One of the traditions of Muhammad is that a mother brought her child to him. At that time, there was a bad habit of eating that very sweet, sticky molasses. Many of the Arabs did, although it was known to be very bad for the health. This child was beginning to eat them secretly, and the mother wanted it stopped. She said to him, “I have asked the uncle, and even some of the great men of the tribe, and they’ve told him to stop, but he won’t stop.”  Then Muhammad looked at the boy and he said, “Well, come back in a fortnight.” The mother brought the boy back in a fortnight. Muhammad looked at him and said, “My boy, for your sake of your health, don’t eat molasses.”  The boy went away and later the mother said, “He stopped completely. I’m so grateful to you. What all the others said had no effect; but why did you wait a fortnight?”

Muhammad said, “Because I myself was eating molasses and I stopped. When I had stopped, then I could speak to him effectively.” This is an example of inspiration. All the threats and the bribes of the great men had no effect, because they themselves were eating molasses. Muhammad had his inspiration, he changed and then he was able to change the boy.

Our teacher told us, in the smallest things, the inspiration will come. He said in one of his lectures, summing up the yogic practice, the special practice, “Go into relaxation. When the water is agitated, one cannot see the bottom. When the heart is agitated, it is not in a fit state to receive truth.  Relax yourselves.  Take seven deep breaths, and with each breath, take the name of God, ‘OM’. Go into relaxation, as though the body had no vitality, this creates an inner vacuum. Fill this vacuum with the name of God, then you will extract from the universe, the divine life which drives out worries and makes the mind immune to anxieties.
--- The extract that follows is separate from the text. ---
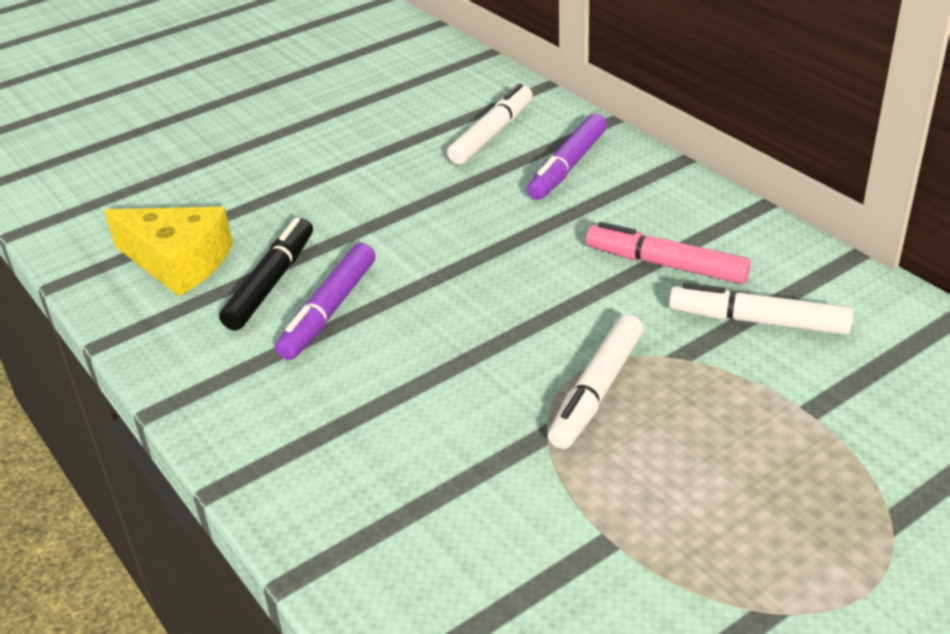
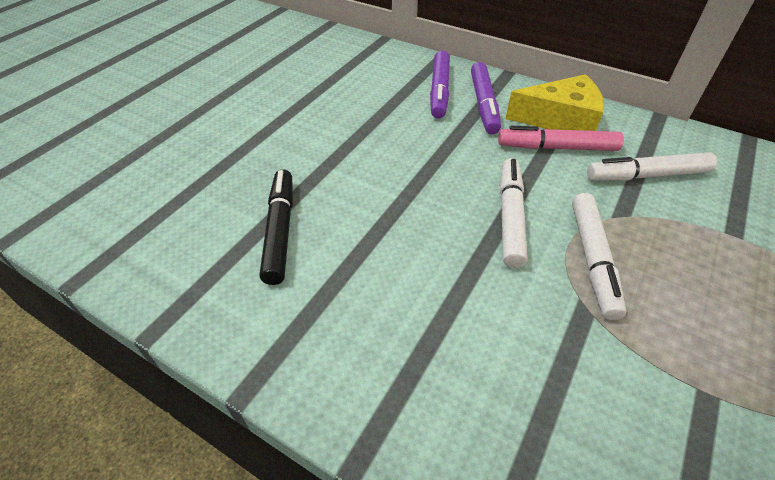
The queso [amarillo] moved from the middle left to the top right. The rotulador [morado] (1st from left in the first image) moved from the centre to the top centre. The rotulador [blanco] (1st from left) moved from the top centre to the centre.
“This outline of thought, the result of studying with people who have verified it, will be found common to all systems. The author of the universe is not a blind force. The universe is a product of will and imagination of a supra-cosmic force, God, planned on patterns of beauty and meant to manifest harmoniously.

“The mind is divided into many compartments, and some are not working now. Those which register the finest vibrations which come from Spirit, that bliss which needs no effort at all on the part of man to enjoy, those compartments are not registered. How to open those compartments of the mind into which the blessings of God are being poured, that is the problem of Yoga.  Mind has in it universal properties of knowledge. What Plato knew, everyone present knows, but it is dormant because the instrument through which it is expressed is latent.”